Deux fois par mois, Stéphane Beau sur L'Exil des mots

Bienvenue Stéphane,

Nous avons tous croisé sur notre route incertaine des gens qui, vus sous l’angle trompeur et péremptoire de l’idéologie, ne correspondaient pas exactement à notre profil. Du moins exprimaient-ils complètement différemment leur soif de liberté et leur besoin de rêver. Des gens attachants, un peu fous, fantasques ou timorés, sans prétention.
J’en ai connu des comme ça, dans des bars interlopes où se passaient nos nuits, dans des bas-fonds, dans des endroits d’exclusion forcée, dans des hasards. Dans des fuites en avant.
Il arrive que ces paumés des petits matins reviennent habiter notre mémoire.

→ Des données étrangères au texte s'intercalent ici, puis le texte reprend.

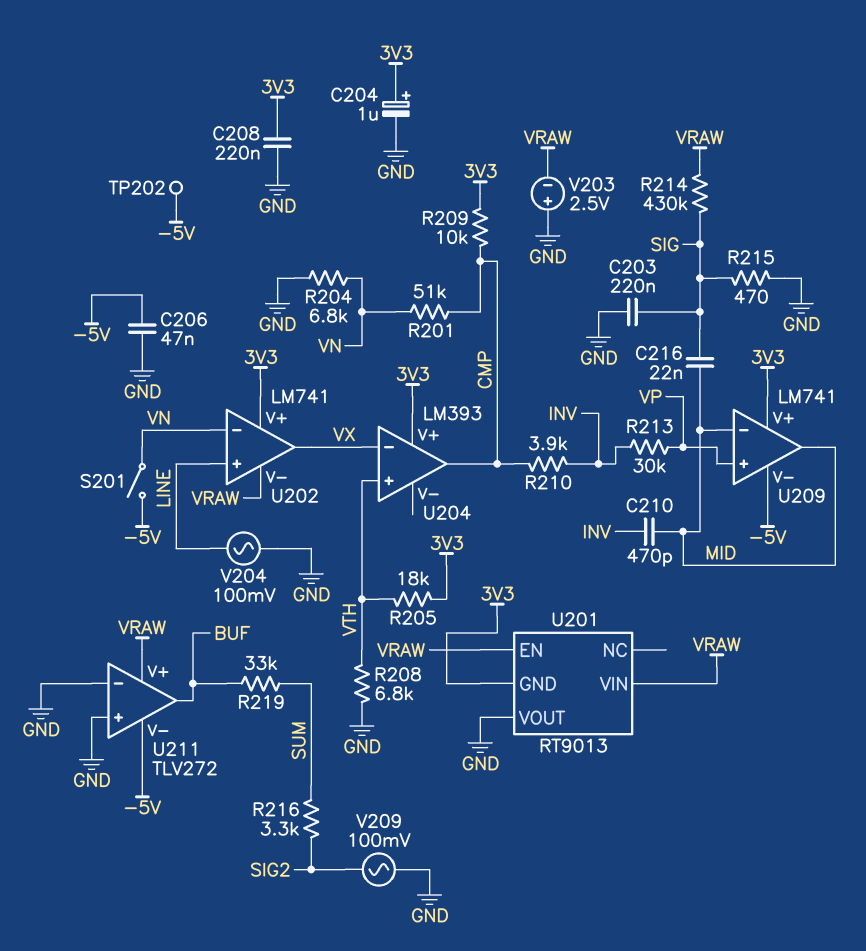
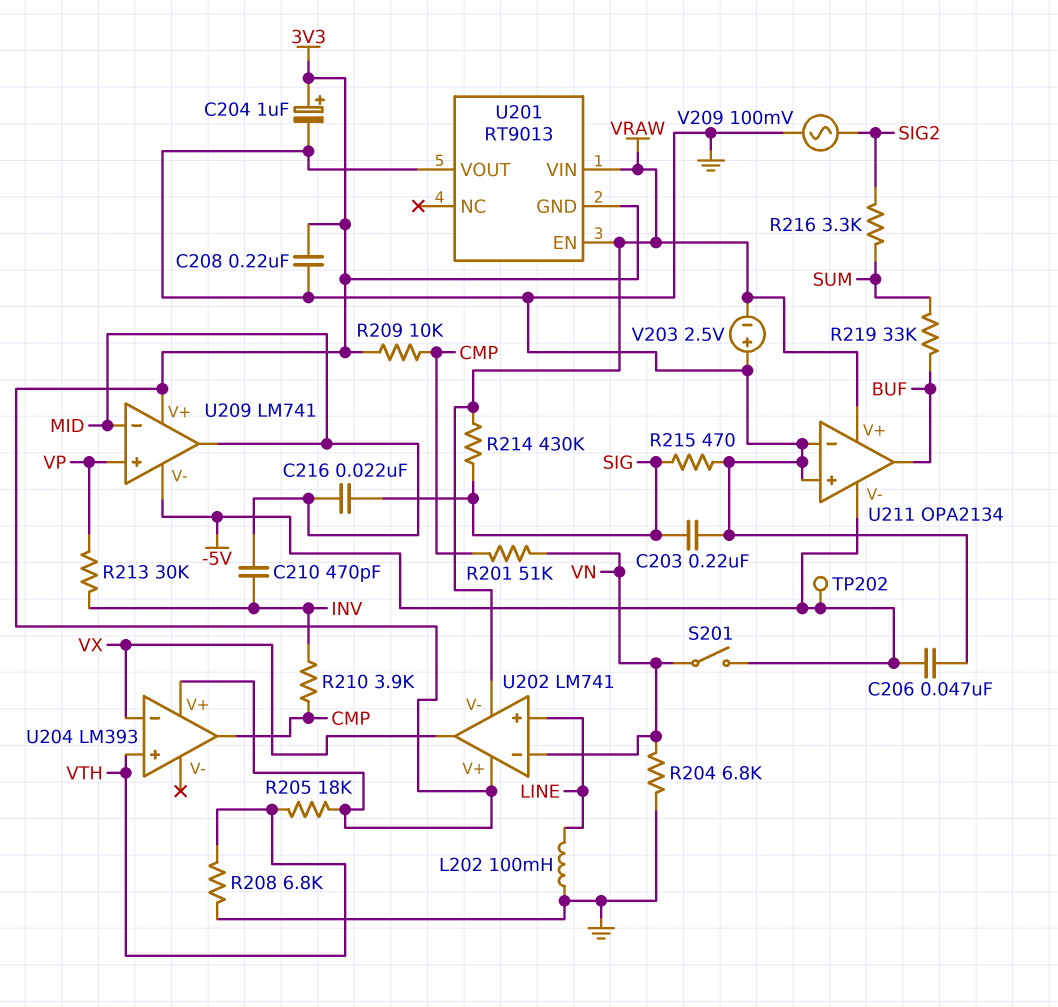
L202: none -> 100mH (GND, LINE)
U211: TLV272 -> OPA2134
V204: AC 100mV (GND, LINE) -> none

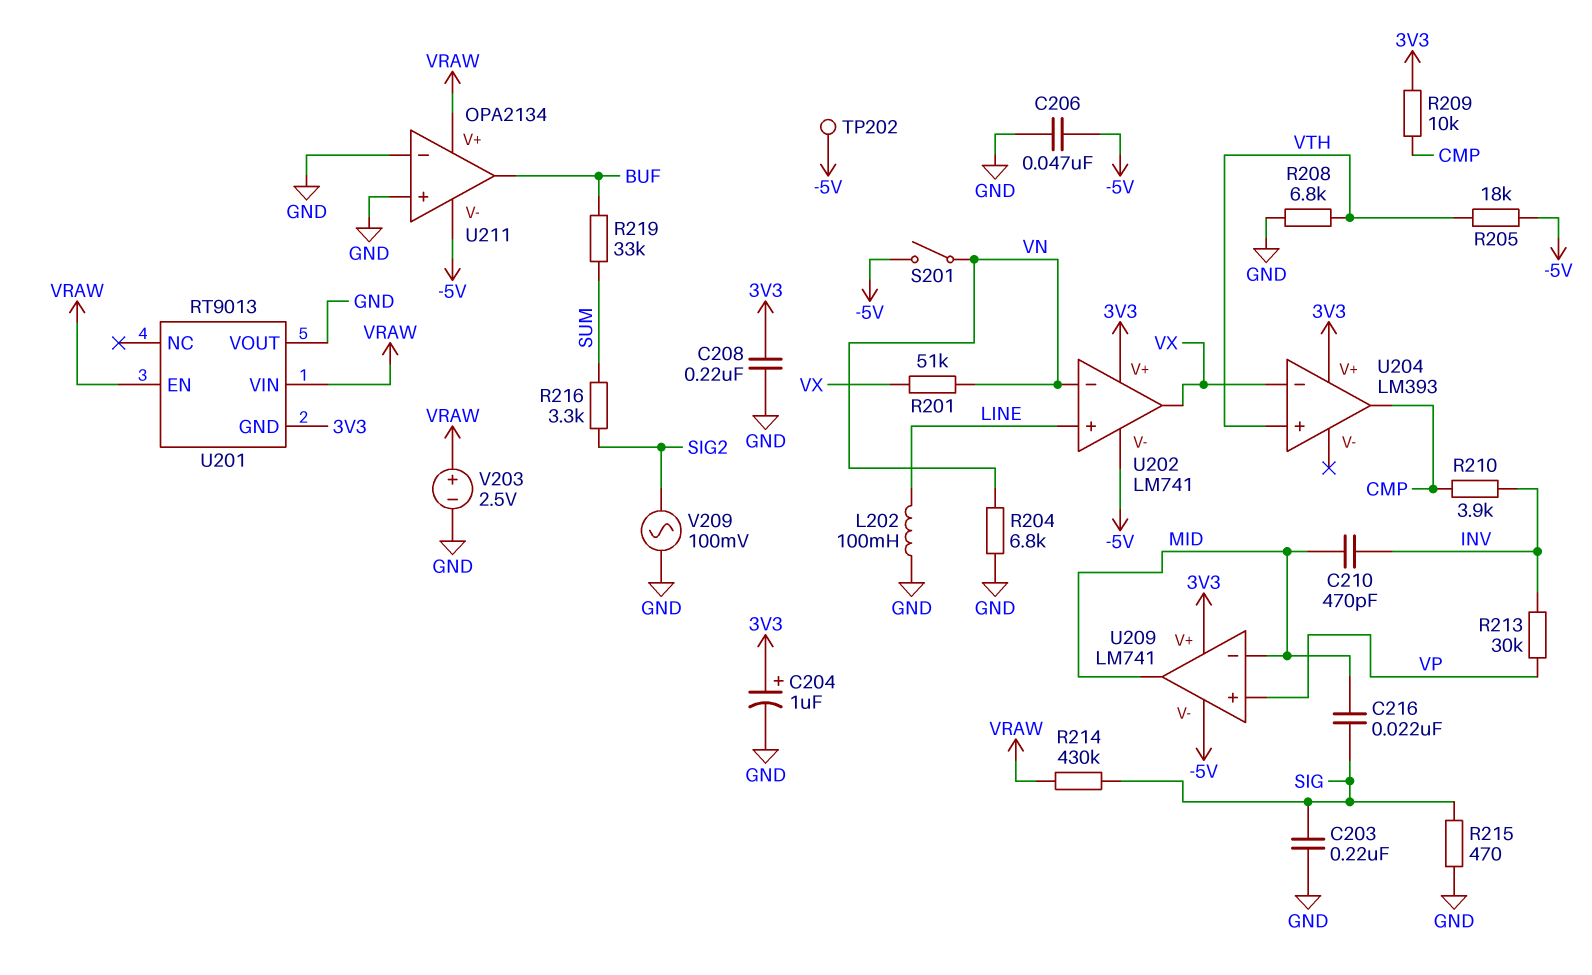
R201: 51k (CMP, VN) -> 51k (VN, VX)
R205: 18k (3V3, VTH) -> 18k (-5V, VTH)
U202 pin V-: VRAW -> -5V
V203: 2.5V (plus GND, minus VRAW) -> 2.5V (plus VRAW, minus GND)

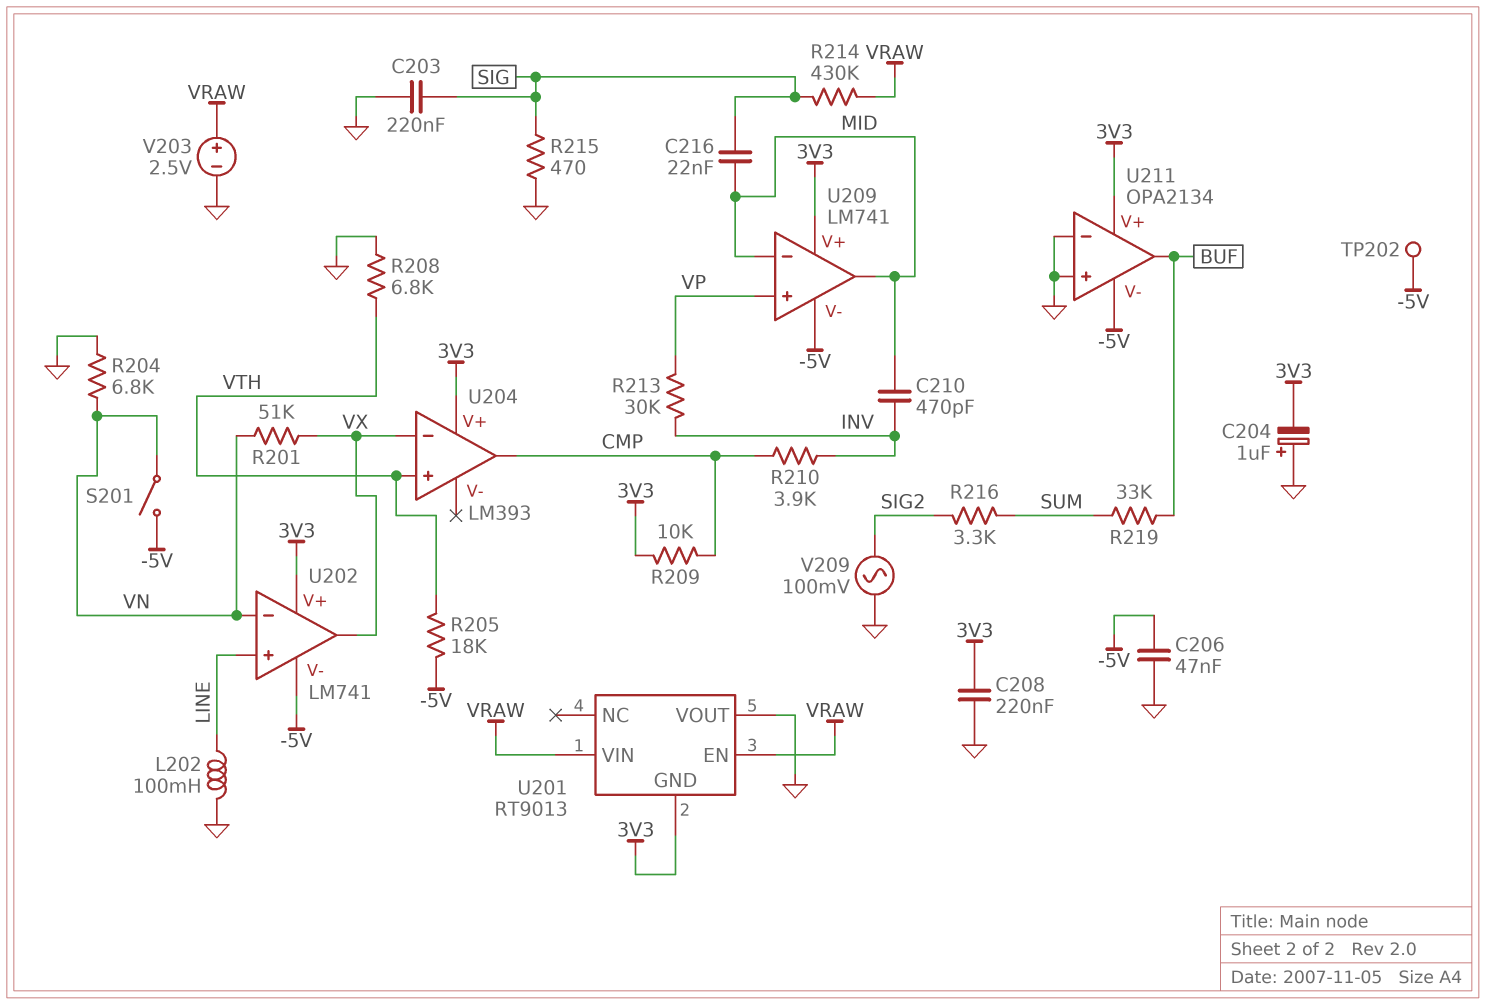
C204: 1uF (plus 3V3, minus GND) -> 1uF (plus GND, minus 3V3)
U211 pin V+: VRAW -> 3V3

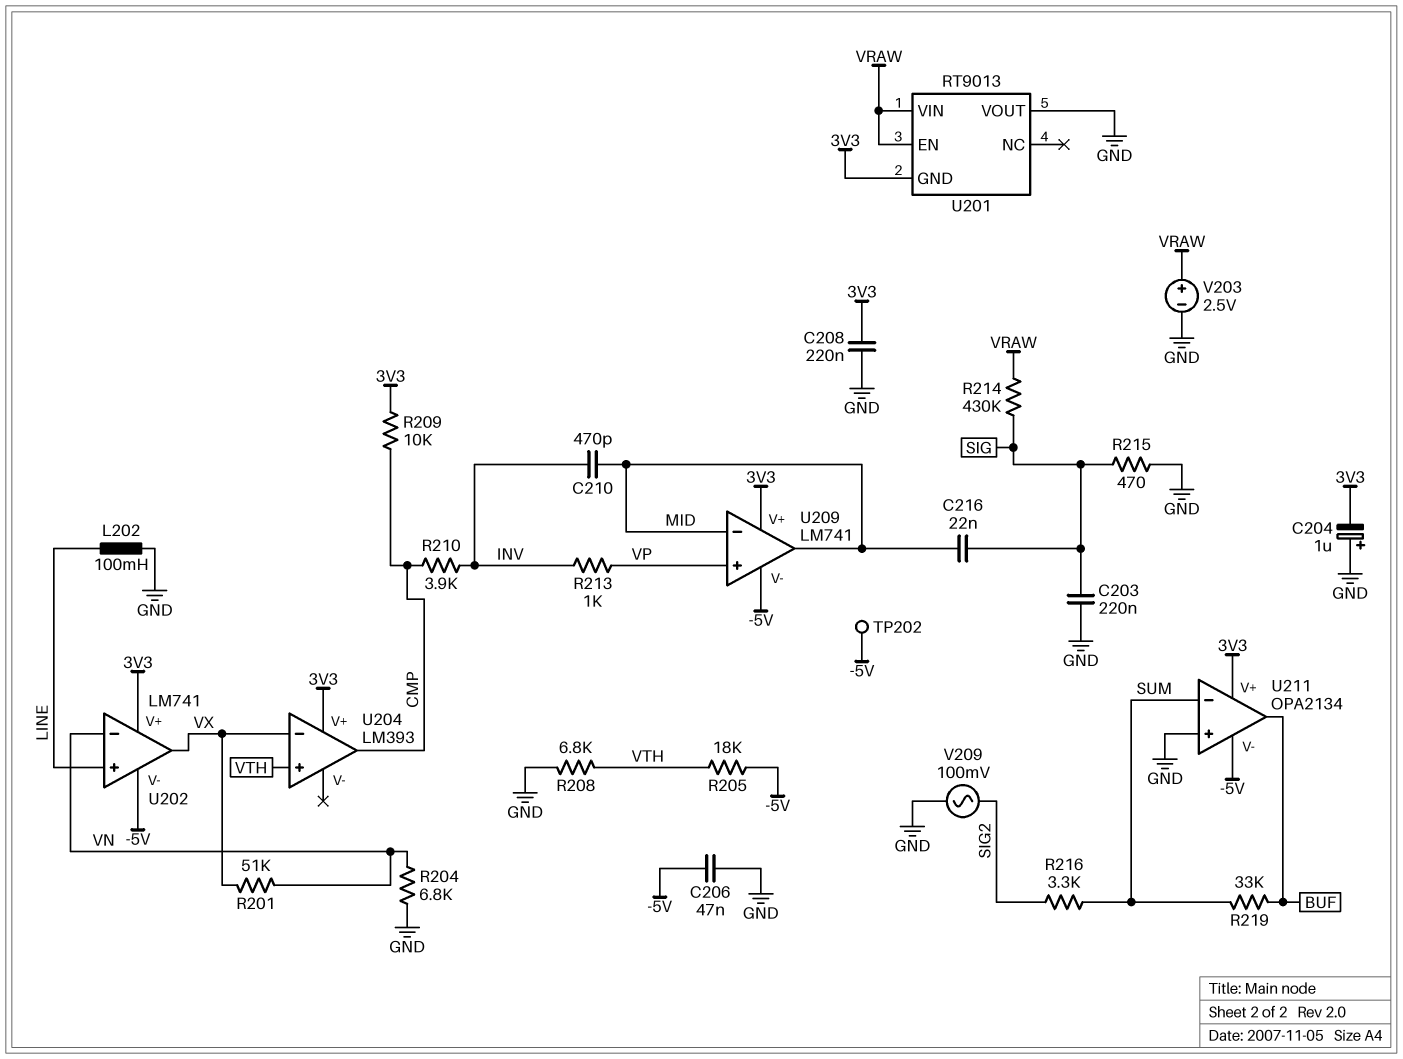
R213: 30k (INV, VP) -> 1k (INV, VP)
S201: switch (-5V, VN) -> none
U211 pin in-: GND -> SUM

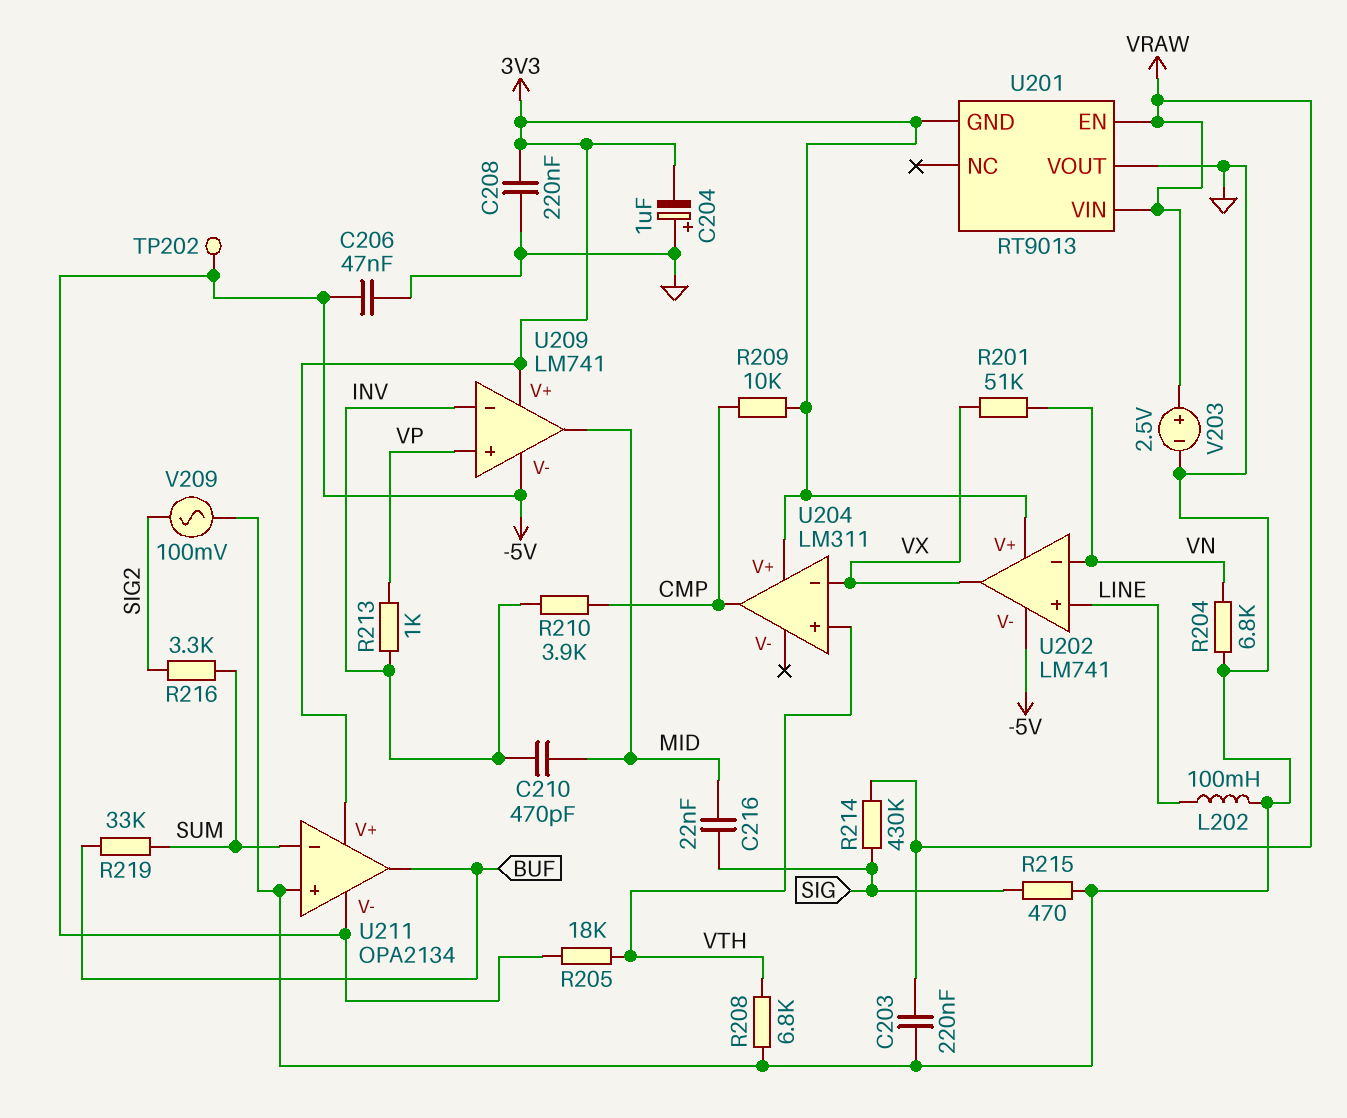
C203: 220nF (GND, SIG) -> 220nF (GND, VRAW)
U204: LM393 -> LM311
U209 pin in-: MID -> INV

Alors, quand j’ai invité Stéphane à venir tous les quinze jours partager avec moi la plume et qu’il m’a proposé ses Humbles à lui, j’ai tout de suite été touché, parce que ces humbles-là, je les ai bien reconnus !  Ils sont universels pour qui a cherché à aimer le monde au-delà de sa surbrillance.
Faut dire aussi que je venais de lire la Semaine des quatre jeudis, le dernier opus de Stéphane. Comme je le supposais grâce à une complicité qui remonte à février 2009 avec les Sept mains, j’ai trouvé  dans ses aphorismes et ses textes plus longs, un écho à mes propres quêtes et à mon propre désabusement. Parfois désarroi. Une réflexion commune de soi, au milieu de ce bastringue social à la dérive. Comme là   :

Bien sûr que les médias ne disent pas la vérité. Et alors ? Quelle importance ? La vérité : quasiment personne ne serait en mesure de la supporter.

Ou encore :

J‘aurais tant aimé être un artiste maudit ! Hélas, il est plus facile d’être maudit que d’être artiste.

 les humbles.JPG 

OUVERTURE

Un grand merci, tout d’abord, à Bertrand qui a généreusement proposé de m’ouvrir, tous les quinze jours, les portes de son Exil des mots. Je vais essayer d’être digne de son accueil.
Je vais profiter de cet espace pour rendre hommage à des hommes et des femmes que j’ai croisés et côtoyés, plus ou moins longtemps selon les cas. Ce sont tous des sacrifiés, des brisés, des vaincus de la vie, des exilés, eux-aussi, à leur manière : des victimes de cet exil républicain que l’on nomme « exclusion ». Et pourtant ils étaient tous des êtres exceptionnels, humains, dignes, exemplaires. Des hommes et des femmes qui m’ont beaucoup appris, beaucoup donné. Des hommes et des femmes que j’ai aimés. J’ai su le dire à certains, pas à tous : je le regrette. Le temps est venu pour moi de réparer cet oubli.[1]

 JOHNNY

Johnny. Ce n’était pas ton vrai prénom, mais tu l’adorais tellement ce gars-là ! Tu possédais la panoplie complète du fan parfait : les disques, bien sûr, mais aussi le briquet, la boucle de ceinturon, la pendule, la caricature accrochée au mur de ta cuisine, mal dessinée, par un copain sans doute, un soir de beuverie. Et les tee-shirts, bien-sûr, aux couleurs criardes, représentant l’idole transpirante. Tu carburais à la bière à 11° et il fallait choisir son heure pour venir te voir : trop tôt le matin tu dormais encore ; trop tard, tu étais déjà dans le brouillard… Tu avais bien la gueule de l’ex-taulard que tu étais, avec ta grosse moustache, ton crâne rasé et tes traits bleus tatoués au coin des yeux. Au début, tu faisais peur à tout le monde avec ton blouson noir d’un autre temps. Il faut dire que tu aimais ça, jouer les durs. Lorsque tu rencontrais quelqu’un, pour la première fois, c’était systématique, tu alignais vacherie sur vacherie : un vrai festival. Si l’autre se vexait, c’était un con, et tu ne lui adressais plus jamais la parole. S’il avait le culot de te répondre sur le même ton, en soutenant ton regard, un large sourire – où manquaient quelques chicots – éclairait immédiatement ton visage. C’était dans la poche, il pouvait tout te demander.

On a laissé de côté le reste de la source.